El Malecón con que vivo
Ciro Bianchi Ross
Foto Silvia Mayra
No se concibe La Habana sin la Rampa, la escalinata universitaria, la Plaza de la Revolución ni la heladería Coppelia. Tampoco se concibe sin su Malecón, el sitio más cosmopolita de la urbe. Tanta importancia se le da, que ese nombre genérico y que es sinónimo de dique, adquiere aquí categoría de nombre propio y se escribe con letra inicial mayúscula.
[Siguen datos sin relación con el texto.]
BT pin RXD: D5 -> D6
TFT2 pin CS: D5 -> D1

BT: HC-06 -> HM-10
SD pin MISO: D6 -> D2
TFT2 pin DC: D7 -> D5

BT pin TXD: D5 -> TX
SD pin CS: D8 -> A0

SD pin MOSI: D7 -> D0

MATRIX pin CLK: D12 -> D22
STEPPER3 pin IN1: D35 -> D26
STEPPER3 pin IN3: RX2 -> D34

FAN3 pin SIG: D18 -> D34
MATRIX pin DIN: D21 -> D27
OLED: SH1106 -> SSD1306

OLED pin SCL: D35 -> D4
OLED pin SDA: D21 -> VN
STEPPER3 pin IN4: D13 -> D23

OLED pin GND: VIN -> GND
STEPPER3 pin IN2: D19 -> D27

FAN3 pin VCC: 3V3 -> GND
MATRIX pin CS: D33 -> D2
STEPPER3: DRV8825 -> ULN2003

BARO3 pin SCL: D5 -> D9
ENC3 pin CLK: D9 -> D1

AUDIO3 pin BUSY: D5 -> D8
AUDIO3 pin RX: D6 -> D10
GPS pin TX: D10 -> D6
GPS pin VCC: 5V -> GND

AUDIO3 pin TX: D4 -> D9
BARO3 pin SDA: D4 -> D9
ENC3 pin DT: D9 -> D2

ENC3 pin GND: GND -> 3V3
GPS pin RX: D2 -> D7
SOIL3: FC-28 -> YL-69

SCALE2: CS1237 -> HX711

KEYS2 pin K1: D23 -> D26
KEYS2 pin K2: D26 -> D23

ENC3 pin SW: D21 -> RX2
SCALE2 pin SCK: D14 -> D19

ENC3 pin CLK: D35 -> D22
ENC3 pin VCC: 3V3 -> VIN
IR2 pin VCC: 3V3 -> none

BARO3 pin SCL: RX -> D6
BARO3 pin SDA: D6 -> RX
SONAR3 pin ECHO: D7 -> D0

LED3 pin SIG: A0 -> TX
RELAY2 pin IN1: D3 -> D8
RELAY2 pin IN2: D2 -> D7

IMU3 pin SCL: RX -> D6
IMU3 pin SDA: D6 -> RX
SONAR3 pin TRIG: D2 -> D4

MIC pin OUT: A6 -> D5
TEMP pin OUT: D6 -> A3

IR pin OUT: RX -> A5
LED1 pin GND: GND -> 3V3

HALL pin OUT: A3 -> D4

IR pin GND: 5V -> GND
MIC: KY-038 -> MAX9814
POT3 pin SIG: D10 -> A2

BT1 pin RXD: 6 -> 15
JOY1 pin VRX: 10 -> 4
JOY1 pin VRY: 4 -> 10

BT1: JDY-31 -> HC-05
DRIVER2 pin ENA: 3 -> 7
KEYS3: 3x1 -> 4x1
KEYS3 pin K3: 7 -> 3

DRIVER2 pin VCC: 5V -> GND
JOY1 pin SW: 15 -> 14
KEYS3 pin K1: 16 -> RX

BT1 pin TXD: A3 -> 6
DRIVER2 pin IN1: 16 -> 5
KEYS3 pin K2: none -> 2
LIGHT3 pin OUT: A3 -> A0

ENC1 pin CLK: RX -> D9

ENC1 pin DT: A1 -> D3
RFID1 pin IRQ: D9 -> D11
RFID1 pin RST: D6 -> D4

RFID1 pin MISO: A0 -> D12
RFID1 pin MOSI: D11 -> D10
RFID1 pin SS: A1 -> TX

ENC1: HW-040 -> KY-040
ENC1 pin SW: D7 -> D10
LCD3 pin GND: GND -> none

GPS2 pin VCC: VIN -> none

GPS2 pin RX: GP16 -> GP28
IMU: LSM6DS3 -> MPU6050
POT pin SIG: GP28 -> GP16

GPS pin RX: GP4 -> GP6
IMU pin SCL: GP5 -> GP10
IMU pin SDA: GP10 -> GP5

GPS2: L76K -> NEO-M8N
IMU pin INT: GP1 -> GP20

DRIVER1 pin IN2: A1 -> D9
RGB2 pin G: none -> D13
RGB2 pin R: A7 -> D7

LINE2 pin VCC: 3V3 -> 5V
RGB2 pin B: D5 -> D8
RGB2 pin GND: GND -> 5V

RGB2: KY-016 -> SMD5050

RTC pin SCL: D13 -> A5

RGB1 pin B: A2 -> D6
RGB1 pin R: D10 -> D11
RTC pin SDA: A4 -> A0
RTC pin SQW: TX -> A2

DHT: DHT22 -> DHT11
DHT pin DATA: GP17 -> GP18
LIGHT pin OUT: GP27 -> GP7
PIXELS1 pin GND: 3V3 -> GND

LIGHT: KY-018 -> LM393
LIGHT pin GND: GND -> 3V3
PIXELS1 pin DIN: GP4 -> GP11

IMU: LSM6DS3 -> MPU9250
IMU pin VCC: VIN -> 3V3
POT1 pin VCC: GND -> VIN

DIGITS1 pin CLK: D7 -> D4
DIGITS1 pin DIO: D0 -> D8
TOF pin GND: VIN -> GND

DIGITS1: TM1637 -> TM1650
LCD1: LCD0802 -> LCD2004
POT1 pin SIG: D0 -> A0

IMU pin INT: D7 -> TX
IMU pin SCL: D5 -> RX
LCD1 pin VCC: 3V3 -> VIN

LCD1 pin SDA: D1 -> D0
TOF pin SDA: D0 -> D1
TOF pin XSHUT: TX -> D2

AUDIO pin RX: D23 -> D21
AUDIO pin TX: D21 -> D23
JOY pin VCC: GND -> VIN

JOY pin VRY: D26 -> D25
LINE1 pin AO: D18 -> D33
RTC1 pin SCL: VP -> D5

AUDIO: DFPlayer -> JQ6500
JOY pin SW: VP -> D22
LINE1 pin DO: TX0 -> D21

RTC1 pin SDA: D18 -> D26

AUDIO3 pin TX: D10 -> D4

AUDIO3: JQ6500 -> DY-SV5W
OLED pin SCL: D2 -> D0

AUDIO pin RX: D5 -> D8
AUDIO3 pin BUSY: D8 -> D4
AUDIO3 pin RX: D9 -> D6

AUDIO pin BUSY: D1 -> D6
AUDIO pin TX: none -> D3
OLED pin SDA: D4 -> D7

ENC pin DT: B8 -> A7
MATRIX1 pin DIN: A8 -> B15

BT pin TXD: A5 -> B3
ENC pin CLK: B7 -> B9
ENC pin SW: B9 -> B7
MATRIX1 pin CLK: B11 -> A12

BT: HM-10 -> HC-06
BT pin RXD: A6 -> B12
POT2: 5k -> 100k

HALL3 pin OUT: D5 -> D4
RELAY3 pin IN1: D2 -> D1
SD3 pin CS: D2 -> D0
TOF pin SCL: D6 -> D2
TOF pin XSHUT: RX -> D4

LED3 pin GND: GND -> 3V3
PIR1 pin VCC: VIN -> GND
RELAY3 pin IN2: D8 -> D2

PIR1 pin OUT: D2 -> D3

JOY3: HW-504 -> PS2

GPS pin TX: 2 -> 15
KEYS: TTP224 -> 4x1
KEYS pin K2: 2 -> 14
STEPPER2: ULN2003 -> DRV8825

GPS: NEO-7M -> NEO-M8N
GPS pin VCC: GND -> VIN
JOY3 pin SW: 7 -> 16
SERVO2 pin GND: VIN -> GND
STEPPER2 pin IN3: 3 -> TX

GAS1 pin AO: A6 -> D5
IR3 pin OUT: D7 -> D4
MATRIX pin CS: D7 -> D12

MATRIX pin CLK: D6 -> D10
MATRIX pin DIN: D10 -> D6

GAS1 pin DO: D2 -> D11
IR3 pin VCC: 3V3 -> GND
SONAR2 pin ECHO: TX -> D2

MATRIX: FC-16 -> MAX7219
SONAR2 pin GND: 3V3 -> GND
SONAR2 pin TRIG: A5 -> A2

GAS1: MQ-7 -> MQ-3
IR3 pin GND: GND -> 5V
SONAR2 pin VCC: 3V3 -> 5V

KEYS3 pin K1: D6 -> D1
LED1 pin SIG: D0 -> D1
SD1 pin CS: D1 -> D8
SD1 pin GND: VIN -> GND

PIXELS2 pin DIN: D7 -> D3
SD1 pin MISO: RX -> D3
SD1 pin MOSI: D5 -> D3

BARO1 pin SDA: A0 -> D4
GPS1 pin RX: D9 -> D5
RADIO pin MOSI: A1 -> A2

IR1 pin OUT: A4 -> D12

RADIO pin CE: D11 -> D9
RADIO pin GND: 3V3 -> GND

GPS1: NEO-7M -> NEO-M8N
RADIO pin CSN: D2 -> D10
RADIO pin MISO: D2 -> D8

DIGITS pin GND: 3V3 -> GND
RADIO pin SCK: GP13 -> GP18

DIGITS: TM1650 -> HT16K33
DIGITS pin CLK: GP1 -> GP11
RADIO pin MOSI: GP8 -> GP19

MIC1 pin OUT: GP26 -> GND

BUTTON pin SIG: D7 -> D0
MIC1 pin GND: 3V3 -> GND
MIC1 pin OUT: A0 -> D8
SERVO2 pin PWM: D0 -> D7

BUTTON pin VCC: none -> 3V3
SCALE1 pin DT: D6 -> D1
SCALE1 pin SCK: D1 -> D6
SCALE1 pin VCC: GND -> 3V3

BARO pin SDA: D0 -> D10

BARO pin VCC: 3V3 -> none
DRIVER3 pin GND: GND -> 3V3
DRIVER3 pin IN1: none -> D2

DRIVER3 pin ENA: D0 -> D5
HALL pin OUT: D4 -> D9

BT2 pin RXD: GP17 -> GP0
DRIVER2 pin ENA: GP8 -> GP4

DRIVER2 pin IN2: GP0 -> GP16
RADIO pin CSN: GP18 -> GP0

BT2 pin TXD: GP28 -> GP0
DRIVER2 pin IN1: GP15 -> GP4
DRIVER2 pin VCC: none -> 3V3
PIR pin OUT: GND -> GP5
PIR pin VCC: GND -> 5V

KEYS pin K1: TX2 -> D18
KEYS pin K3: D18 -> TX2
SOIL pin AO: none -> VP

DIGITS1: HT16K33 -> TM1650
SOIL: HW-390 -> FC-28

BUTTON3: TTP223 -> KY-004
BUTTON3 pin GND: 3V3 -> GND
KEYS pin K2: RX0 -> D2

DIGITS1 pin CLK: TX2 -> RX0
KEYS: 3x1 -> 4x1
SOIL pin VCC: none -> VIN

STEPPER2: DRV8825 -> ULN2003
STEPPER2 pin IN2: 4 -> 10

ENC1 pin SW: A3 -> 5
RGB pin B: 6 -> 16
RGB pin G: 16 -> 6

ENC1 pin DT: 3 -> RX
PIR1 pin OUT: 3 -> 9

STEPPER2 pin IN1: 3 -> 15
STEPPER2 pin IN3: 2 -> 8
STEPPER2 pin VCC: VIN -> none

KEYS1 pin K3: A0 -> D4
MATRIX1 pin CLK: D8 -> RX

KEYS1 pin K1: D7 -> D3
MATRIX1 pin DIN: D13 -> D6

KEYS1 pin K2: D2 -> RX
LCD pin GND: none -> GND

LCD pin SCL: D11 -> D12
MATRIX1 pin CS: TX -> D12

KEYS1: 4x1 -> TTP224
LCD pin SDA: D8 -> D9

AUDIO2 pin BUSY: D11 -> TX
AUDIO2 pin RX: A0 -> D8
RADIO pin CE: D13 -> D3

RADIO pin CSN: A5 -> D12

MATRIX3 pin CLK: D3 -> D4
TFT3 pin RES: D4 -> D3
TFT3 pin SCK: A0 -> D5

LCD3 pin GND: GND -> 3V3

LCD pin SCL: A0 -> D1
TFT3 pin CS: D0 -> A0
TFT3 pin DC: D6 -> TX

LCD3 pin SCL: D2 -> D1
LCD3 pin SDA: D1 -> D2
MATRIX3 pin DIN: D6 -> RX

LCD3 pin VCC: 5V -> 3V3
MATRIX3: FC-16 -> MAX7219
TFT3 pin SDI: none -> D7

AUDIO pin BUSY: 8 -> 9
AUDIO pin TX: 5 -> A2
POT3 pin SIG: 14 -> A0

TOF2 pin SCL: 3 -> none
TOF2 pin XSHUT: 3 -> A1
Son algo más de siete kilómetros de un muro que corre de este a oeste y se extiende entre dos fortalezas coloniales: el castillo de la Punta, al comienzo del Paseo del Prado, y el castillito de La Chorrera, a la vera de la desembocadura del río Almendares. Del lado de acá, la ciudad vieja y nueva, con algunos de sus mejores hoteles, monumentos y parques; del otro lado, el mar abierto, azul, sencillo, democrático, como lo definiera nuestro gran poeta Nicolás Guillén. Una transitada avenida lo bordea de extremo a extremo y cada uno de sus cuatro tramos tiene un nombre que lo identifica. Pero para cualquier habanero que se respete, la costanera, a pesar de sus tramos, no tiene más nombre que Malecón, el camino más rápido para conectarse con Miramar y la Marina Hemingway desde La Habana Vieja, y que se convierte durante los carnavales habaneros en la pista de baile más grande del mundo.
Así como no se concibe La Habana sin ese muro y su populosa vía aledaña, no se concibe el Malecón sin sus enamorados y sus pescadores. Desde que hace más de cien años comenzó a construirse esa obra que embelleció la ciudad, los habaneros lo hicieron lugar de preferencia para el paseo. Y parejas de enamorados, acunadas por la brisa marina, acudieron en busca de intimidad: una intimidad que consiguen inexplicablemente aunque casi a su lado se hallen sentadas otras parejas con idéntico propósito.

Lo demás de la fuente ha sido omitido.